What connections need to be made? And what connection conditions are required?
Example: A proposed electrical product. Defined by a function (circuit), and a
package. Our mechanical designer starts with a proposed circuit (an electrical
assembly) and then attempts to choose the components to satisfy the circuit
designer's intent. He queries all known sources available as potential
innovations, but weights choices based on past experience of the company or the
market. As the specifications are added, the choices are quickly narrowed.
What we need is a process to collect all available solutions, but weight their
selection by current experience, use or known failure characteristics.
Ultimately, a search engine would browse and pre-select all available choices,
all available information; then selectively narrow choices and track the
importance of which characteristics were used to narrow the selection.

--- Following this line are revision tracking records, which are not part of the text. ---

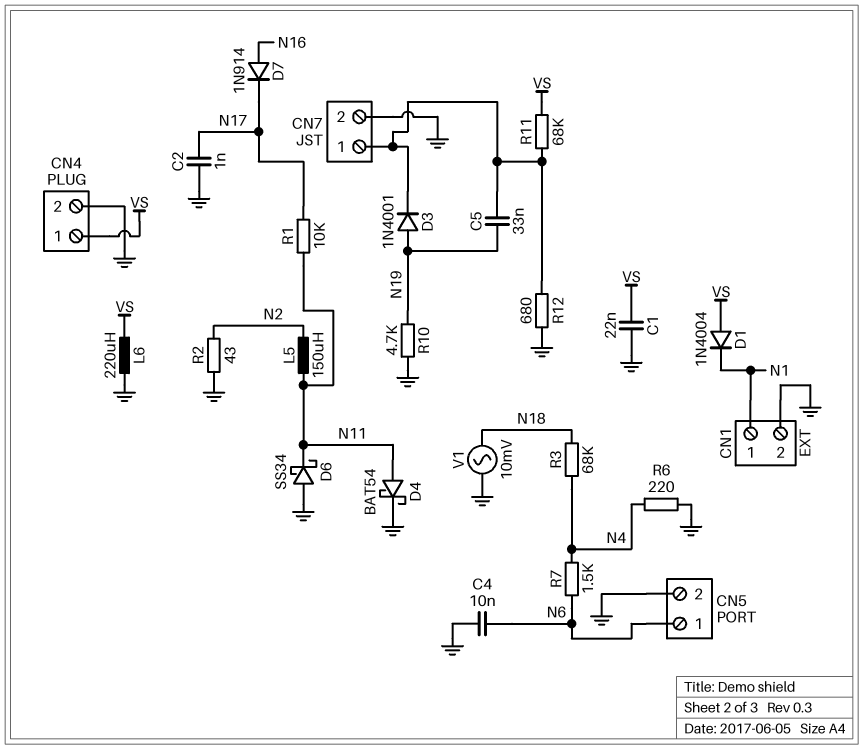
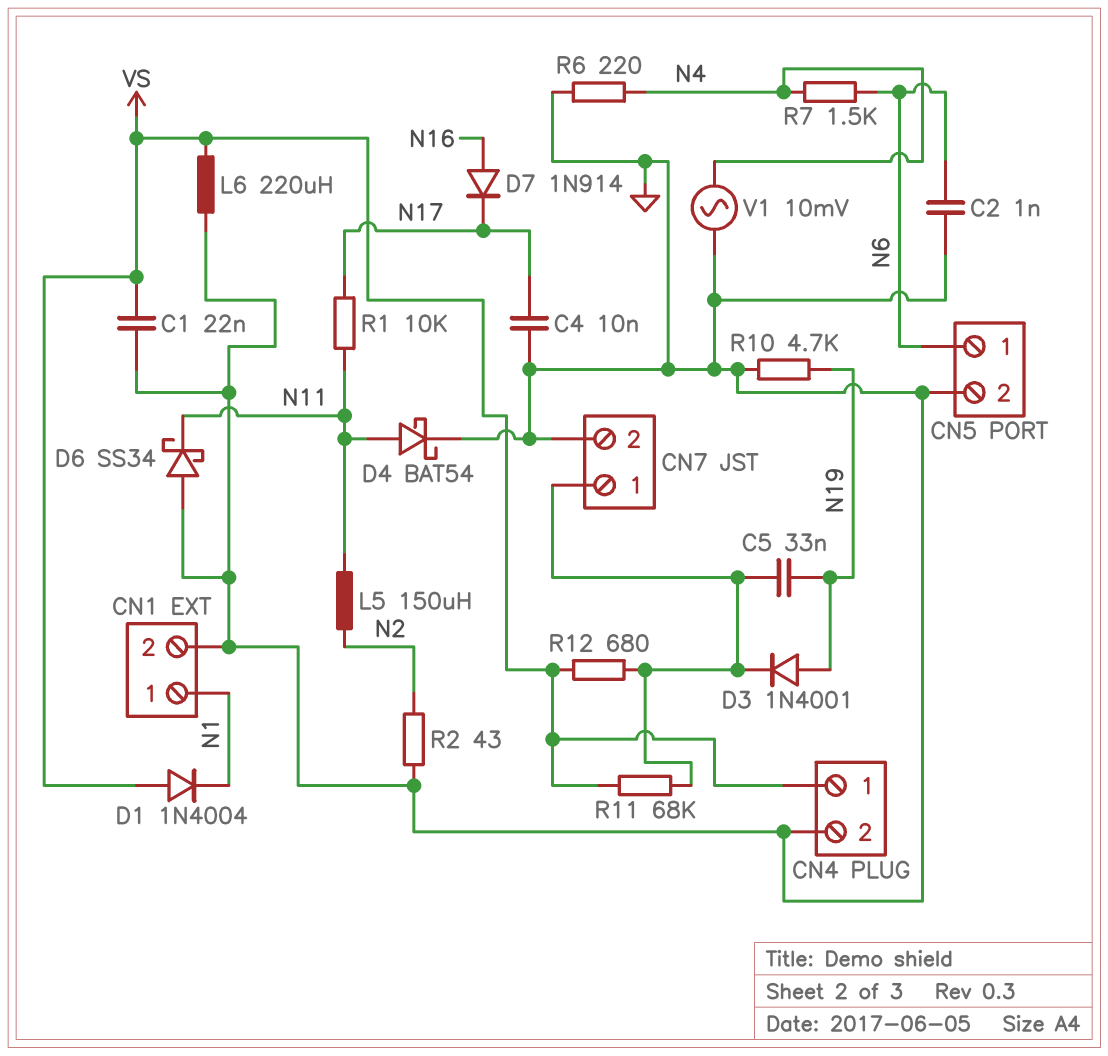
C2: 1nF (GND, N17) -> 1nF (GND, N6)
C4: 10nF (GND, N6) -> 10nF (GND, N17)
R3: 68k (N4, N18) -> none
R12: 680 (CN7/1, GND) -> 680 (CN7/1, VS)
V1: AC 10mV (GND, N18) -> AC 10mV (GND, N4)

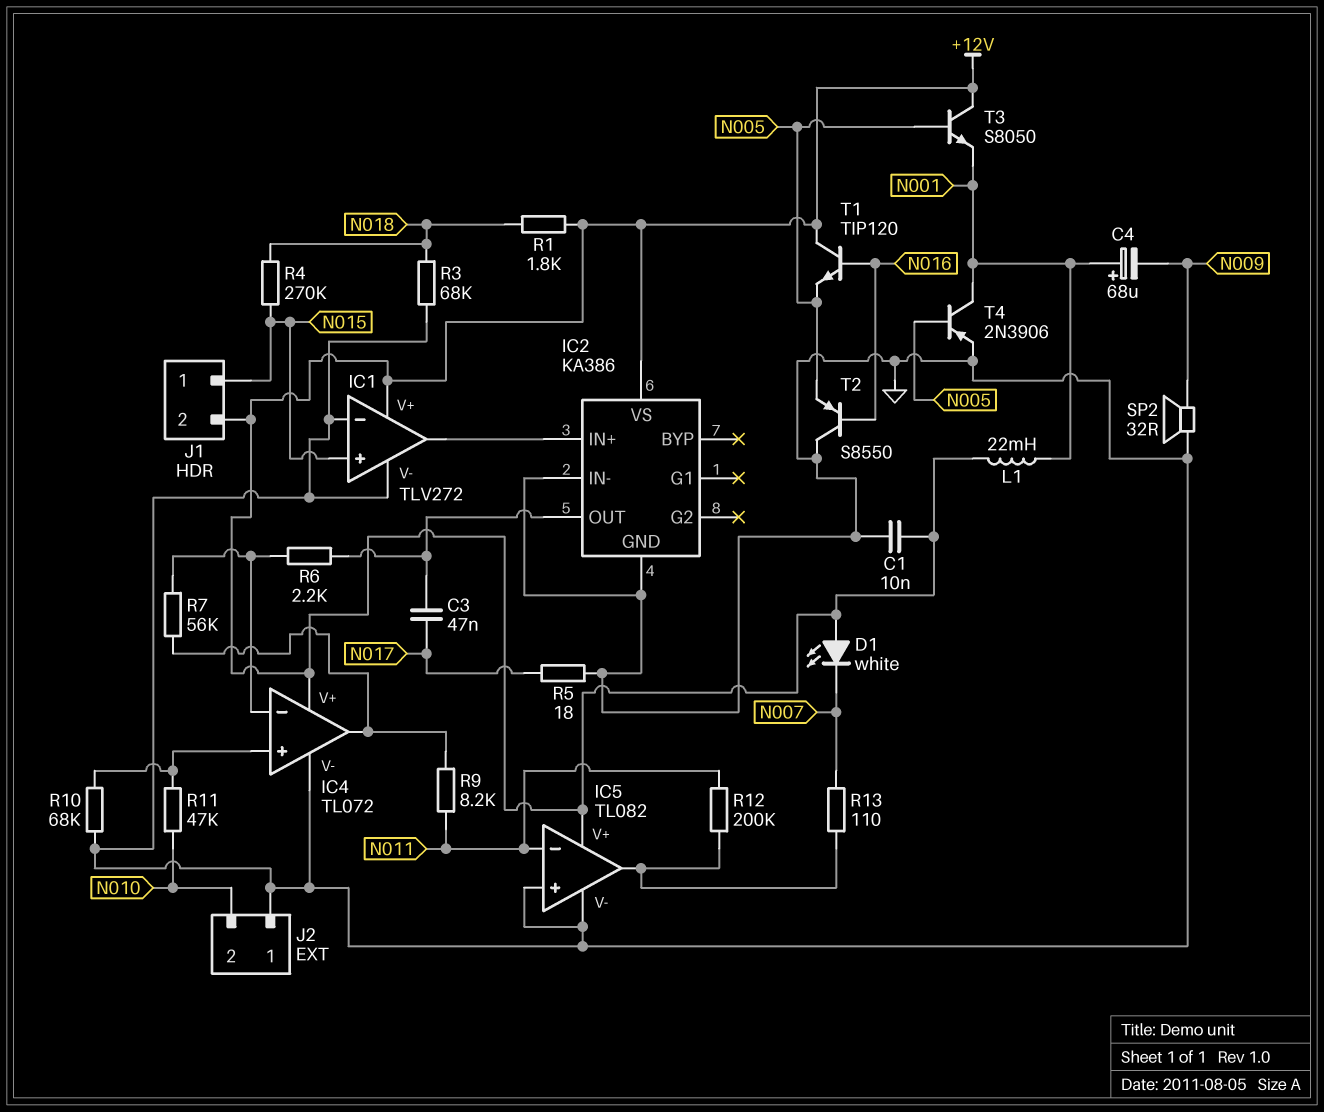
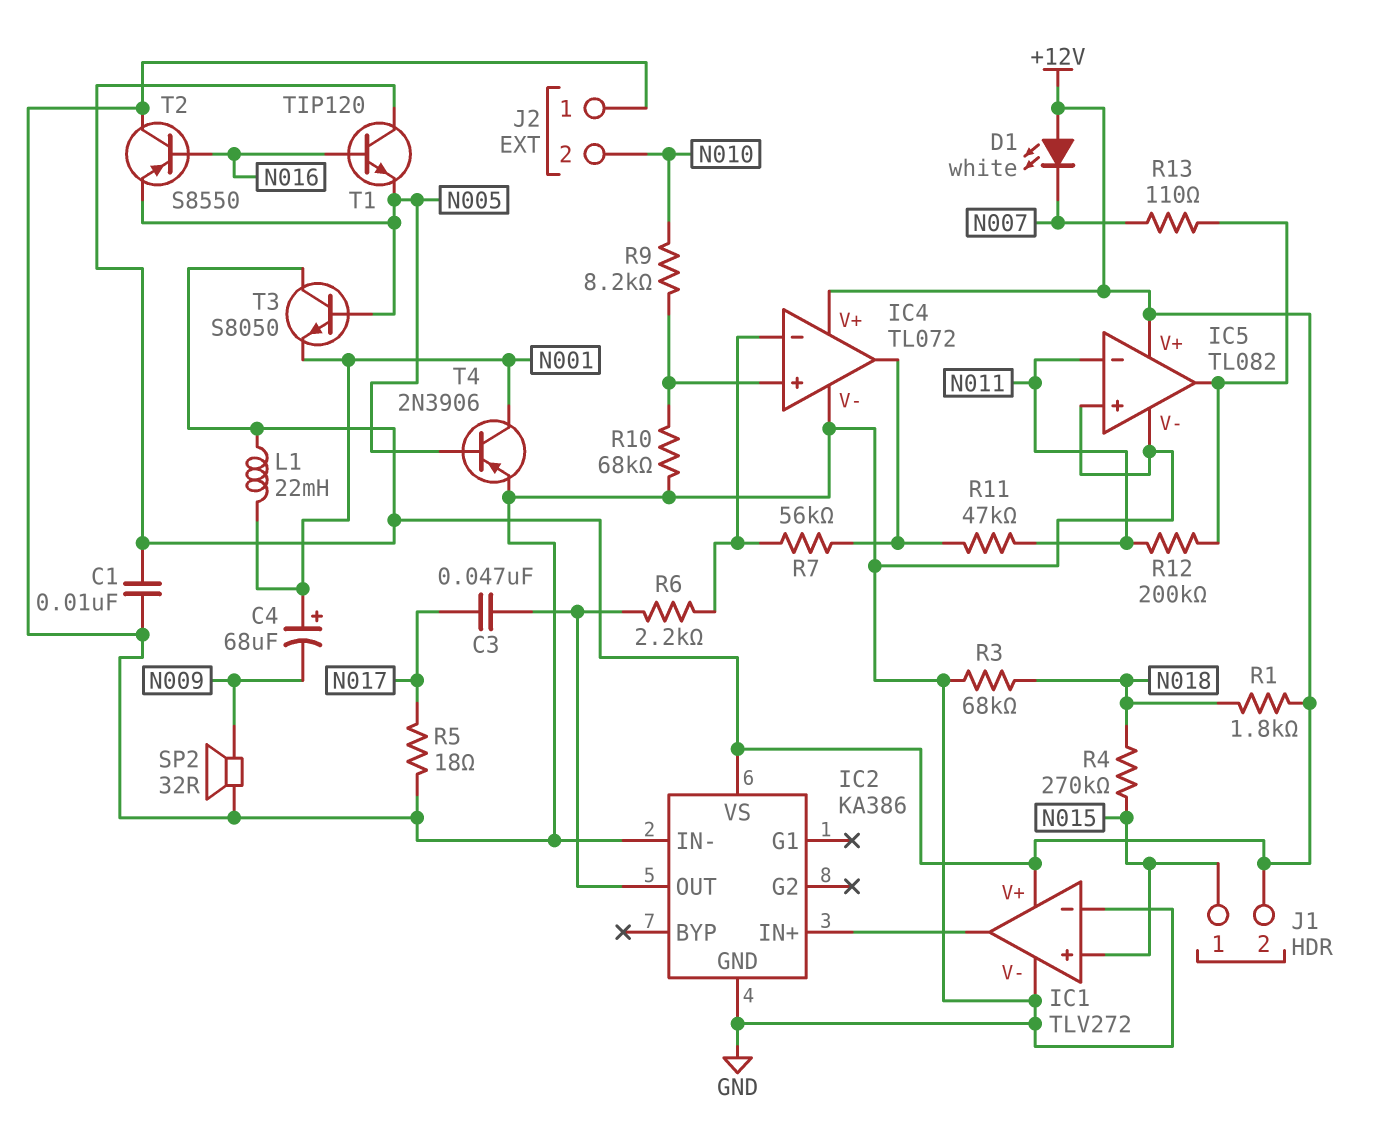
R9: 8.2k (IC4/out, N011) -> 8.2k (IC4/in+, N010)
R11: 47k (IC4/in+, N010) -> 47k (IC4/out, N011)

This data
would be used to optimize resources in future selections.
At the same time, the perpetual search should be continued, collected, and
indexed to meet future needs not yet defined. Any resource idled needs to be
sensed and utilized to continue expanding the search and reducing duplicated
data and solutions (product differentiation and market definition). Finally, the
system should anticipate a resource’s use the next time a similar association is
needed – by recognizing a pattern of use.
TREND: Creation Engines vs. Requirements Management
I learned early in my life, as a pilot and engineer, several key concepts. Like
life, and business, engineering is a negotiation of compromises. It is:
1) The most acceptable solution currently available, constructed from a process
of combining a balance of conflicting needs, by selecting desired traits.
2) There is no such animal as designing a solution that will never fail. Instead
we design a solution whose failure is beyond the specified requirements and
fails in an expected, predictable manner, avoiding undesired consequences.
A good example of a design process that can be optimized is the process of
making an assembly of components. The manufacturer will provide all the
characteristics in a representation that allows its virtual inclusion by a
designer into an assembly. Initially, this means in a "lightweight,"
vendor-neutral format that allows a designer to utilize the "solution" in
his/her concept. Since I work in an industry that has many different "designers"
- electrical, mechanical and "business" - each has a subset of the information
they deem important to their role in the design and manufacturing teams.
An electrical designer desires the "solution" (component) to meet performance
characteristics. The mechanical designer for the same "solution” (product) needs
to meet many physical characteristics as well as connectivity. Since both are
"looking" for solutions, they must be able to quickly evaluate a world of
potential options and extract their needed piece of data, quickly and
efficiently. A solution is currently available through the information delivery
of the internet, and selection is aided through "search tools." The first time,
this is an effort-consuming task for a designer.
To extract the needed characteristics from an almost infinite offering without
being drowned in unneeded information is a challenge. The process translates
into what is currently known as requirements management. If we combine this with
a learning, collective set of rules (AI), we can optimize the search and
selection process, to optimize a very valuable resource... time.
But creativity may find a better solution which falls OUTSIDE the limits of
rules we build. What we need is a constant automatic analysis of solutions not
chosen, in potentially unique combinations not previously considered. Some
simple experiments of this have been undertaken by "creation engines," which
automatically iterate potential combinations that would be initially eliminated
by rules sections based on previous experience (in the box).
Hardware/Interface Trends
Here I offer a few observations and opinions about how we will relate to our
computers in the future.
TREND: Input and Output Devices Getting Smaller, Lighter,
Lower or Empowered - and "Further from the Computing Core"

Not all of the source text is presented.